そんな彼を見ているのがしのびなくて、口から出たのはそんな言葉だった。ルシウスははっとわたしを見て、「知っていたのか?」とどこか慌てた様子で詰め寄った。ええ、とわたしはうなずいて、「だから大丈夫よ、そんなに気に病まなくても……」そう続けようとすると、突然ルシウスがその場に片膝をついたので、その後の言葉を飲み込む羽目になった。

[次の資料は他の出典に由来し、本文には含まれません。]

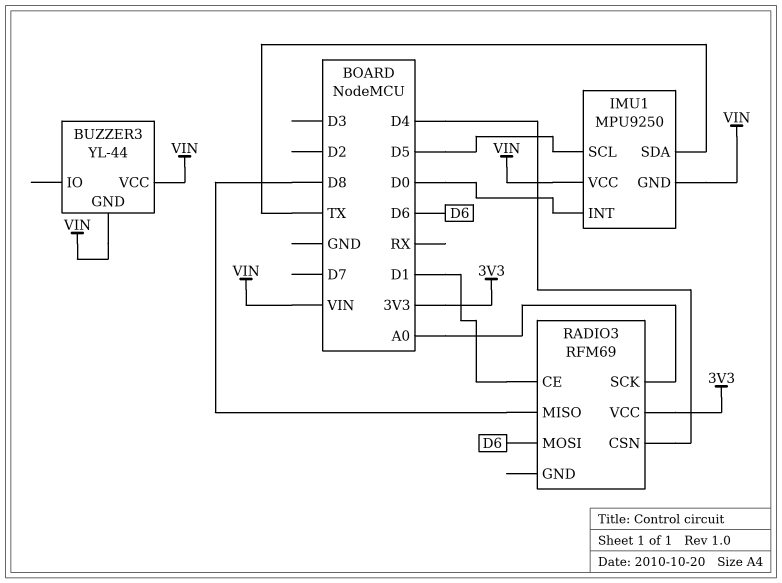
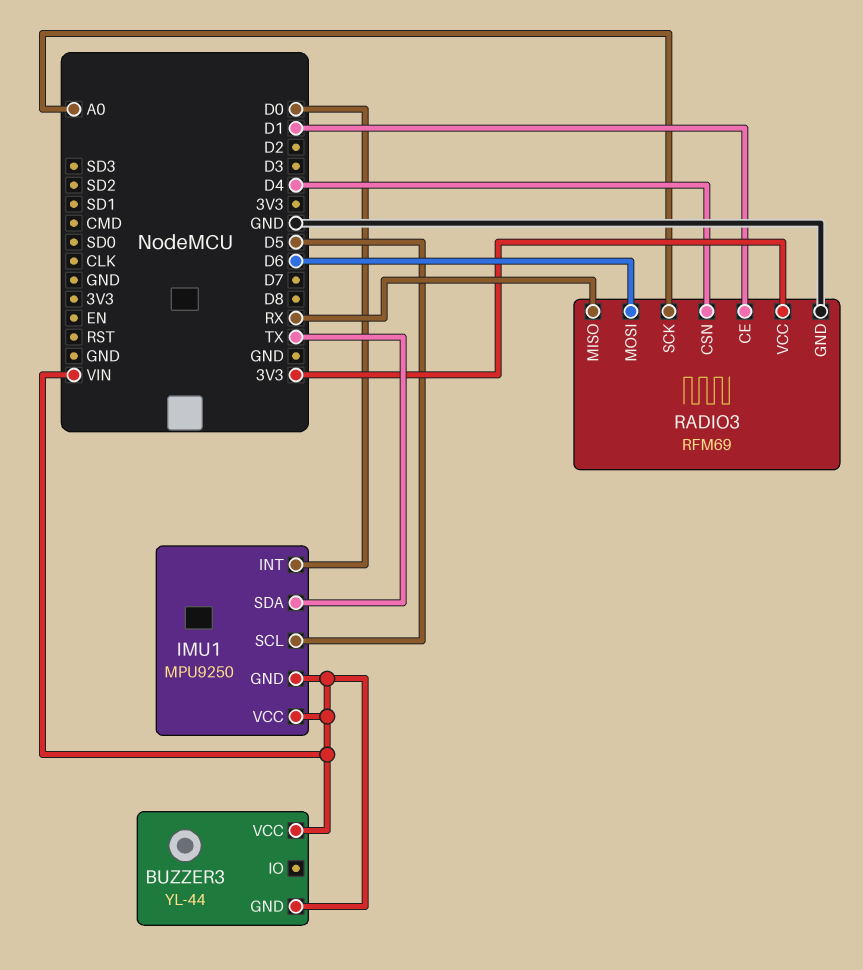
RADIO3 pin GND: none -> GND
RADIO3 pin MISO: D8 -> RX

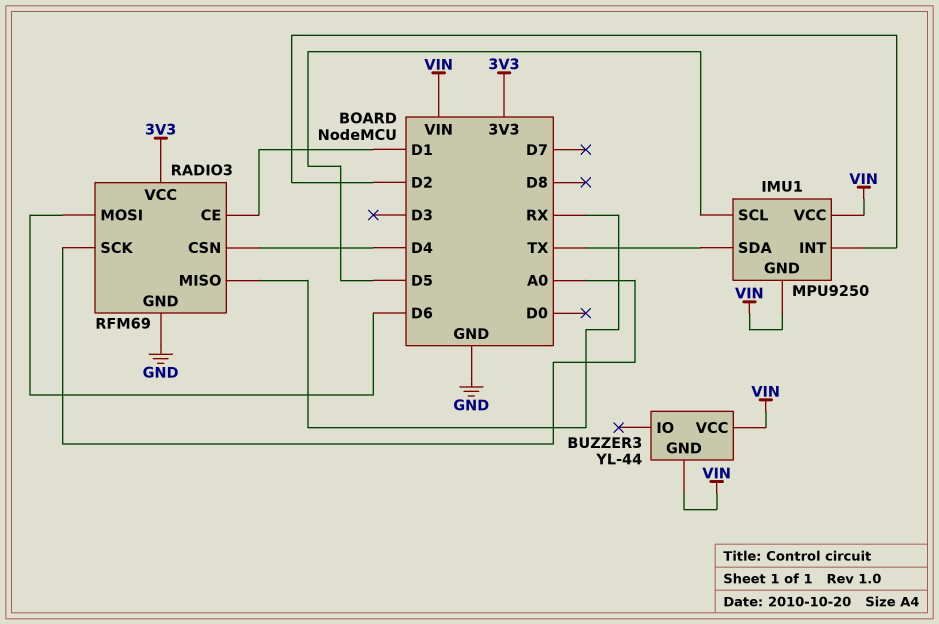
IMU1 pin INT: D0 -> D2

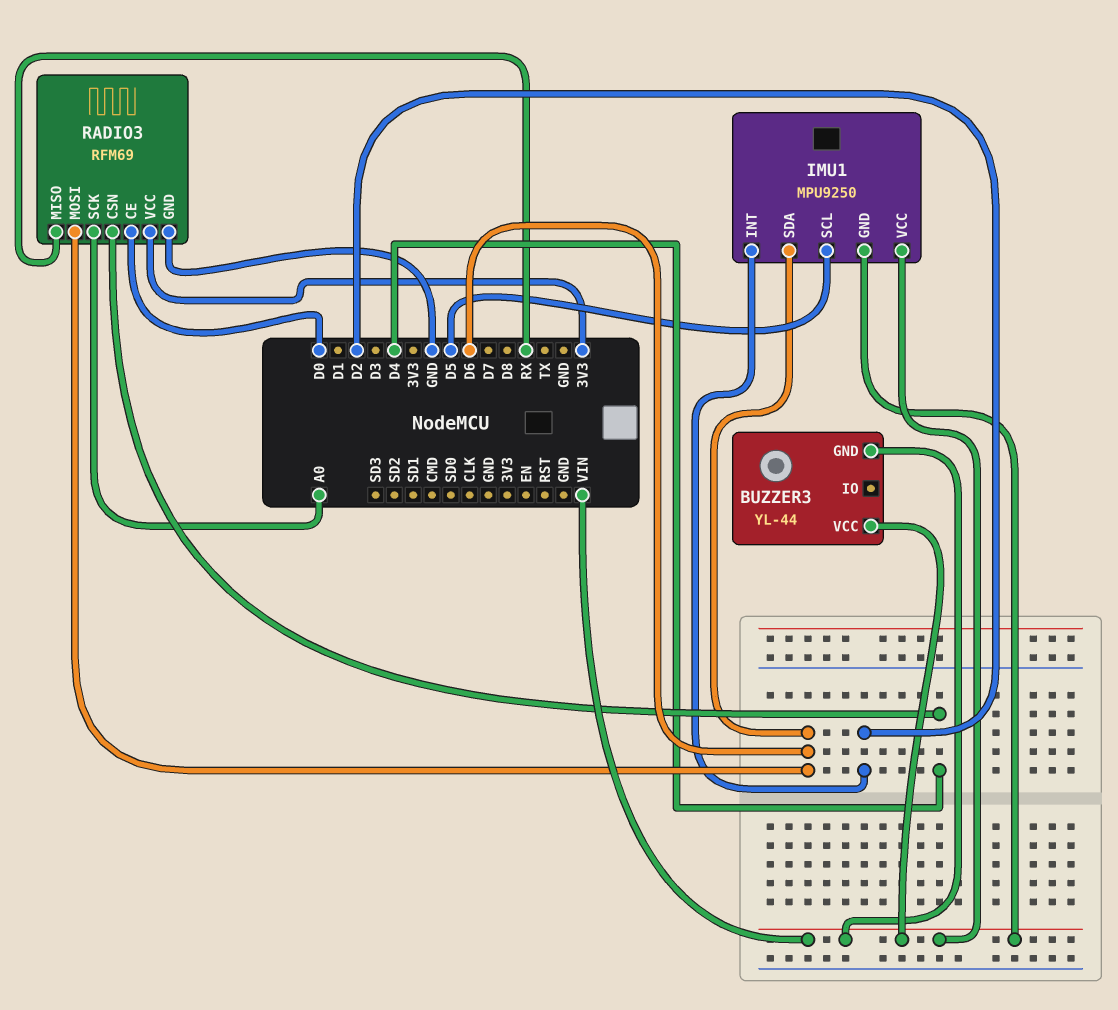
IMU1 pin SDA: TX -> D6
RADIO3 pin CE: D1 -> D0

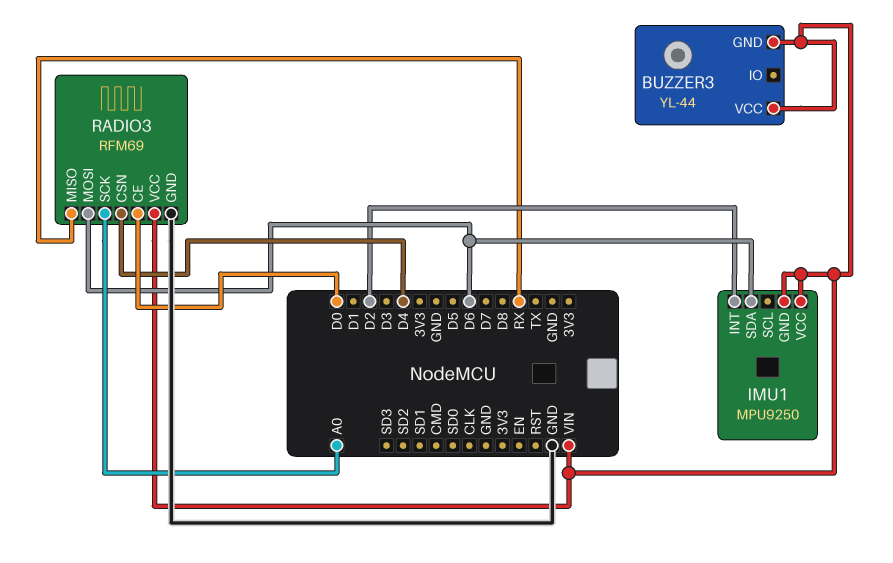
IMU1 pin SCL: D5 -> none
RADIO3 pin VCC: 3V3 -> VIN

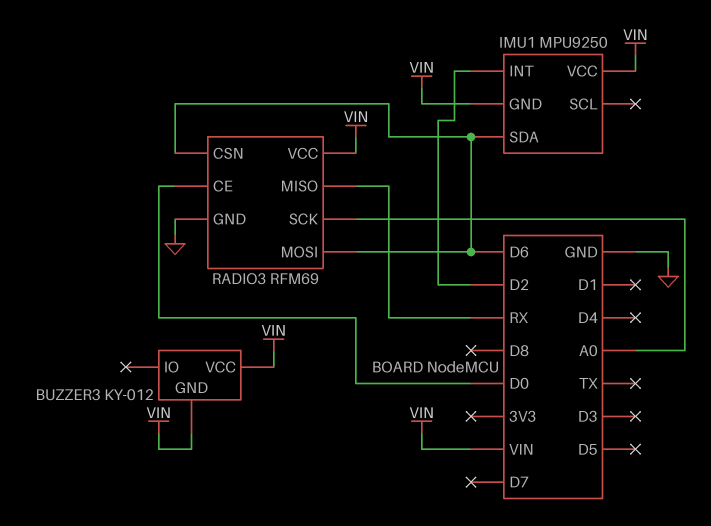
BUZZER3: YL-44 -> KY-012
RADIO3 pin CSN: D4 -> D6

「君が知っていたなら、もう前置きはいらないだろう──」

そう言った彼の手の中には、小さな箱がある。ビロードで飾られた、黒い上品な箱。まさか、とわたしが目を見開いたと同時に、ルシウスがその箱を開けた。そこには銀色の指輪が輝いている。

「私と結婚してくれ、ナマエ」

「嘘でしょう……?」そう口にしたと同時に、涙が一粒こぼれ落ちた。「知っていたんだろう、」涙が止まらなくなったわたしを抱きしめたルシウスはそう囁くけれど、わたしはその胸に額を押し付けて首を横に振ることしかできない。ためらいがちな手が、背中に回った。そっと一定のリズムでなだめるように撫でられるそれが心地よくて、次第に涙の波が引いていく。

「返事を聞かせてくれないか」

「わたし、ずっとあなたと結ばれたかった、ルシウス」

腰を抱かれたまま見上げると、そこにはルシウスの朝靄のような瞳がこちらを射抜いていた。ゆっくりと近づいてくる秀麗なかんばせに、そっと目を閉じる。口づけを受けながら、左手の薬指にするり、と銀の感触が通るのを感じた──。